While in theory consumers dislike subscription-based access to in-car features like on board Wi-Fi or heated and cooled seats, with only 25 percent interested in these subscriptions per a recent survey, a new study suggests most vehicle owners are pleased with subscription services once they actually try them.

The new study by S&P Global Mobility says “the perceived outrage doesn’t match reality” and that vehicle owners are “overwhelmingly satisfied and likely to resubscribe” to subscription-based services offered by GM, BMW, and other automakers.

The infotainment display in a 2024 Chevy Silverado, where subscription services would be accessed.

A significant takeaway from the study is that auto buyers are significantly more willing to pay for some in-car subscription services than for others. Consumers showed a high willingness to subscribe for access to advanced driver assist systems (ADAS), improved navigation, high-beam assist like GM IntelliBeam automatic high-beam headlamps, and various advanced safety and utility features.

The study showed vehicles equipped with these advanced features as standard often had higher MSRP than consumers were easily willing or able to pay. However, by spreading out feature cost over time through a subscription and thus offering a lower up-front purchase price, consumers were better able to budget for these highly practical and desirable features.

A heated steering wheel in the 2021 Chevy Trailblazer, a possible subscription offering for many models.

On the other hand, relatively inexpensive and less life-saving or lower-utility conveniences such as heated and cooled seats were relatively unpopular as subscription services. Breaking out numerous features as subscriptions rather than a few key ones was also off-putting and seen as “overkill” according to the study.

Inexpensive comfort features that were easier to absorb in up-front vehicle cost were unpopular among many automotive consumers. While 89 percent of buyers expressed the “highest satisfaction” with subscriptions to automatic high beams and other expensive safety features, only 30 percent were willing to subscribe to heated seats, heated steering wheels, or features that are seldom used.

The infotainment display, used to access subscription services, in the 2024 Chevy Traverse.

The study also looked at GM’s decision to drop Apple CarPlay and Android Auto phone mirroring features from its future electric vehicle lineup, replacing them with a new Google-powered infotainment system. While The General says it’s comfortable with the choice, S&P Global Mobility adds some more context.

Since 89 percent of connected service subscribers already resubscribe, the study suggests GM is dropping CarPlay and Android Auto access for another reason. S&P researcher Fanni Li says the primary motivation is “GM cannot get consumers’ usage data from the infotainment system if users only connect via third party apps.”

GM wants consumer usage data, but this creates another potential problem. While up to 80 percent of consumers are willing to give up at least some data in exchange for a free service, only 31 percent trust automakers with all of their personal data. This means GM and other OEM companies will need to balance data collection against privacy concerns to make their in-house connectivity viable.

Apple CarPlay in a 2024 Chevy Malibu, potentially replaced by in-house subscription.
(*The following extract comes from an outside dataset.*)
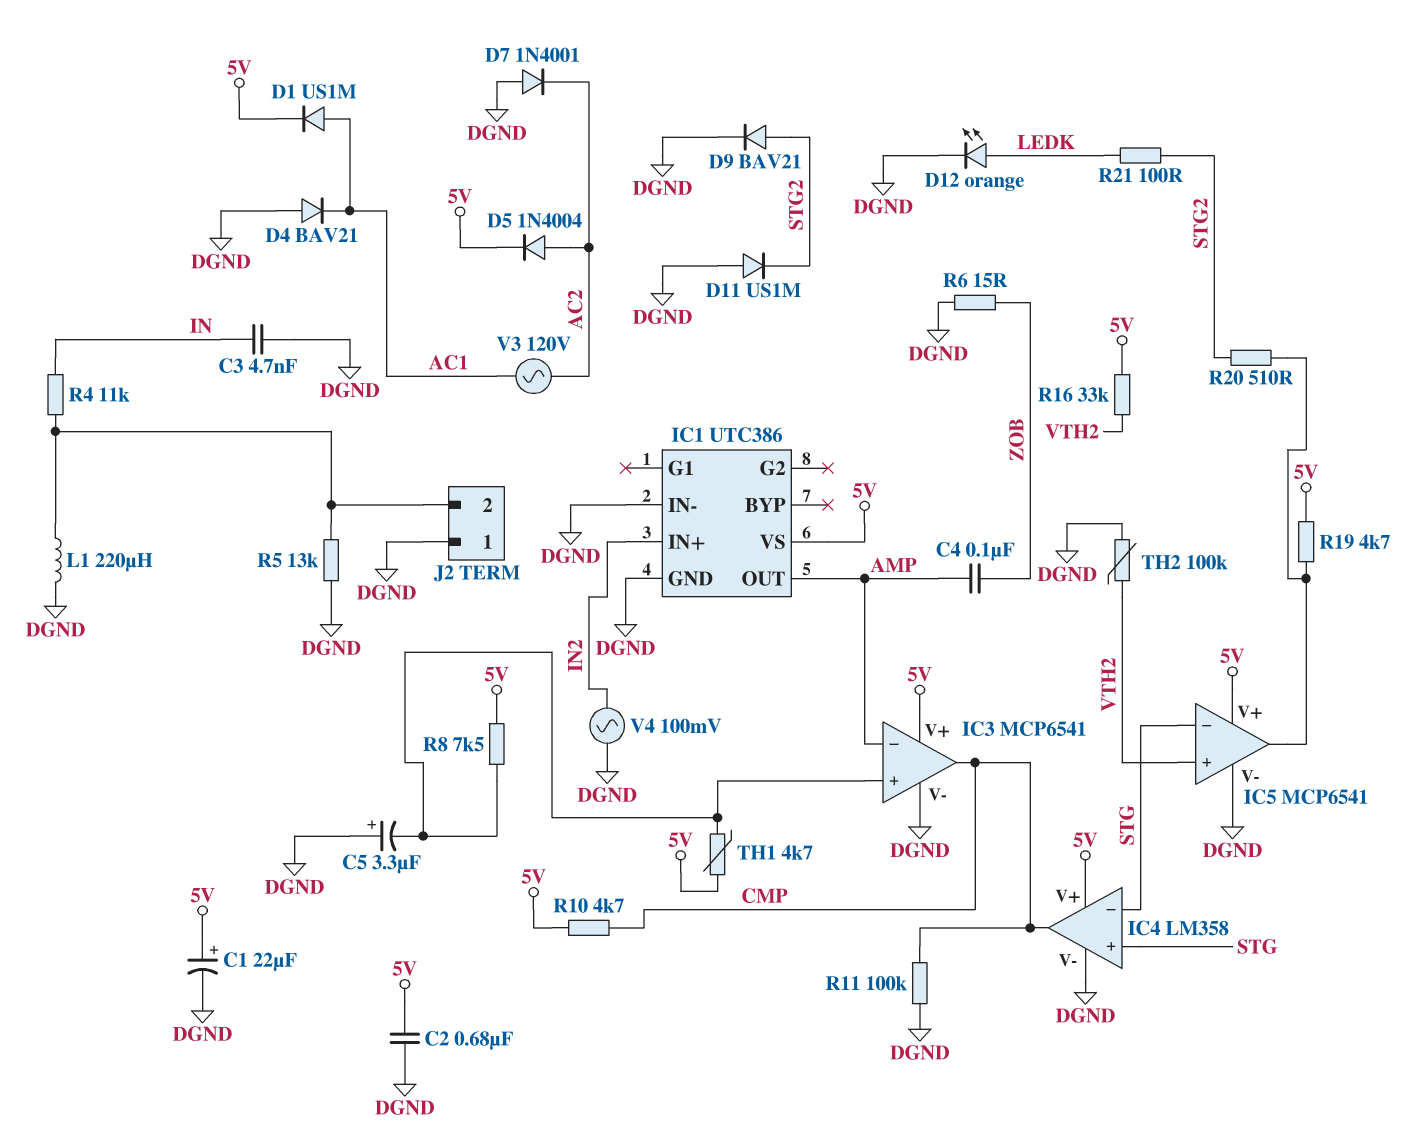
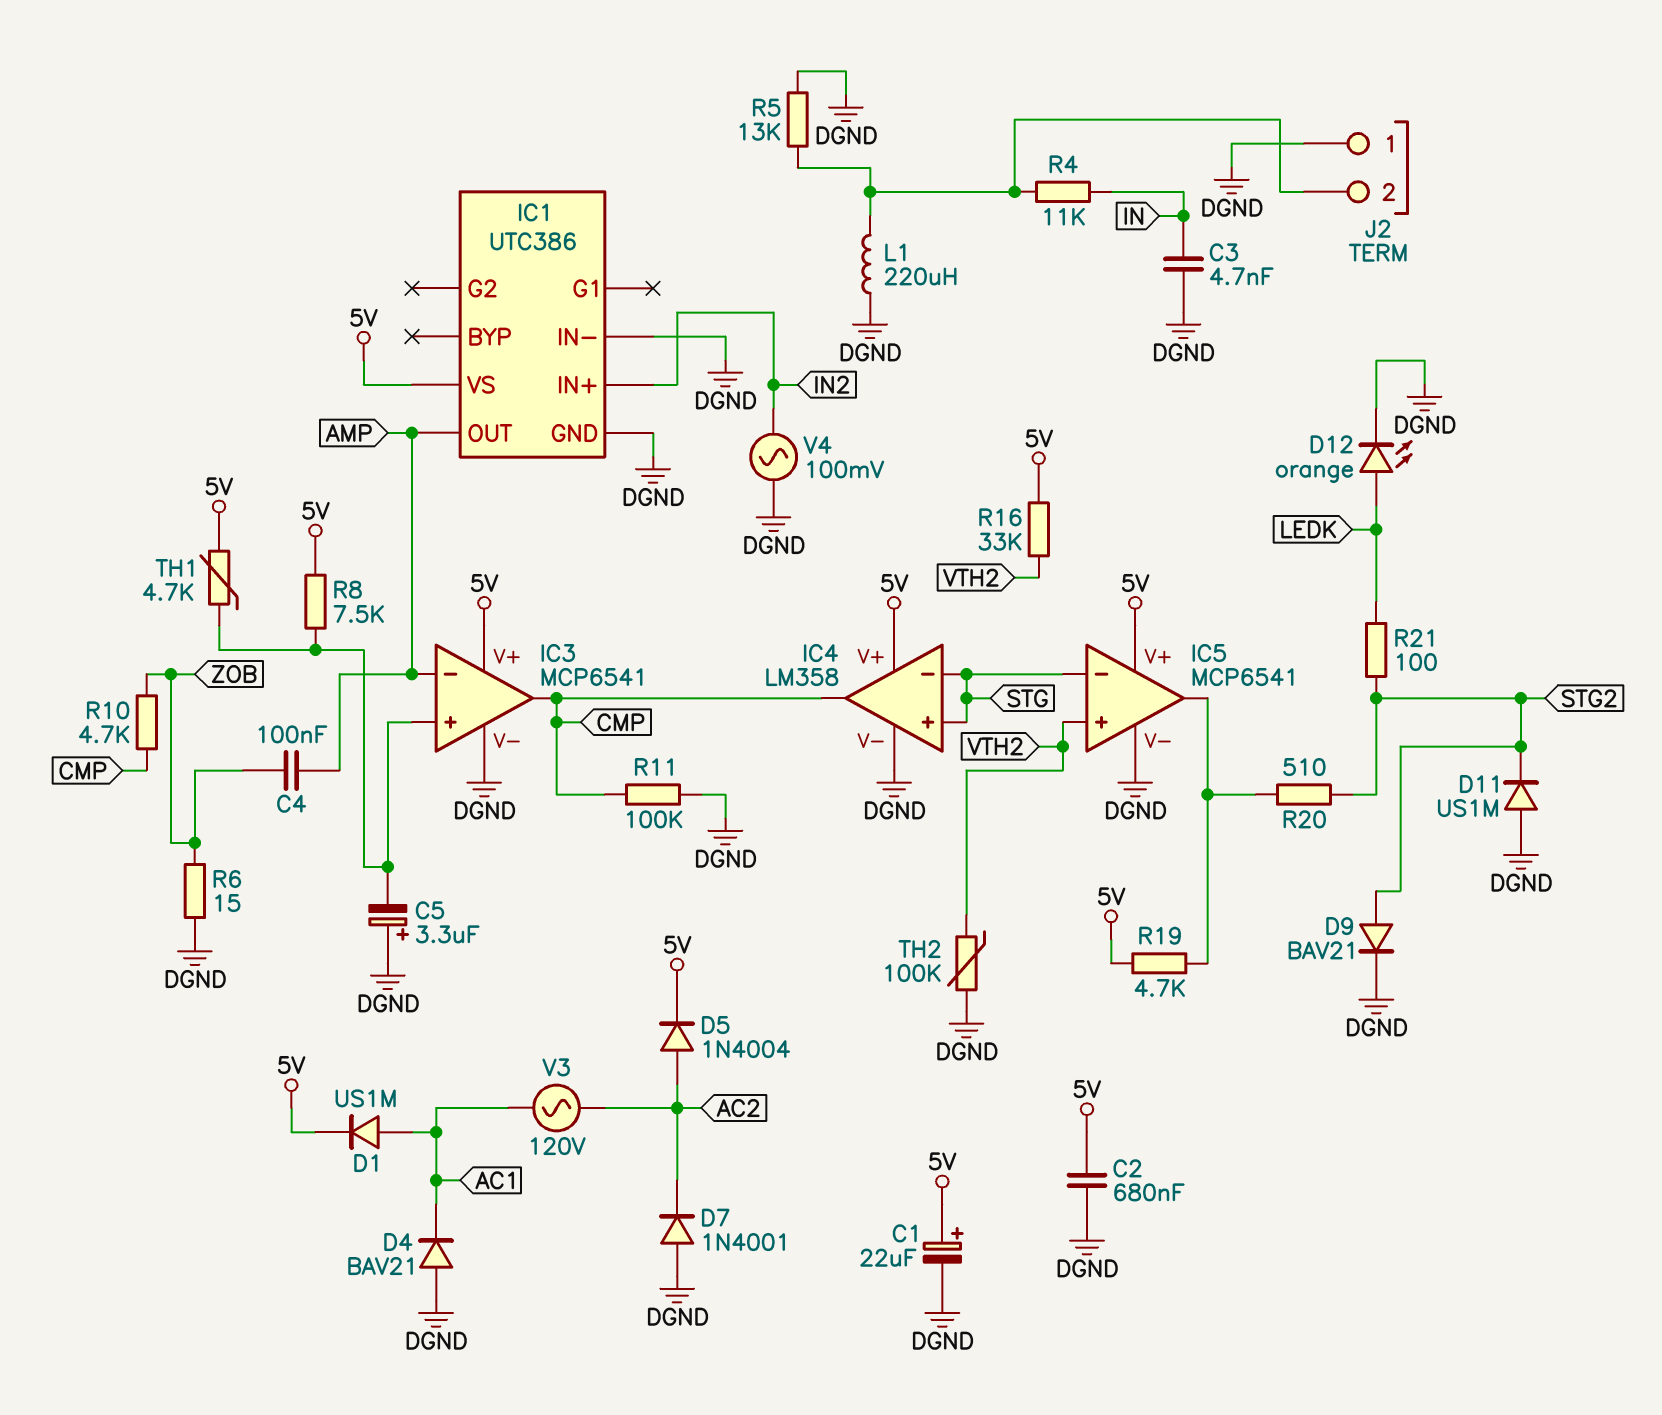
R10: 4.7k (5V, CMP) -> 4.7k (CMP, ZOB)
The S&P Global study overall shows high viability for subscription in-car services, but also indicates these services must be carefully selected by automakers since consumers value some subscriptions much higher than others. Free trials were particularly good at translating into future paid subscriptions, with 82 percent of respondents saying such a trial made them willing to buy a subscription to that service on a future vehicle purchase.

GM is relying on software and service subscriptions to extend revenue streams from its vehicles to second and third owners. The company expects its Ultifi platform and software-as-service to generate annual revenues of $20 billion to $25 billion by 2030. Its plans also include offering approximately 50 different digital subscription services by 2026.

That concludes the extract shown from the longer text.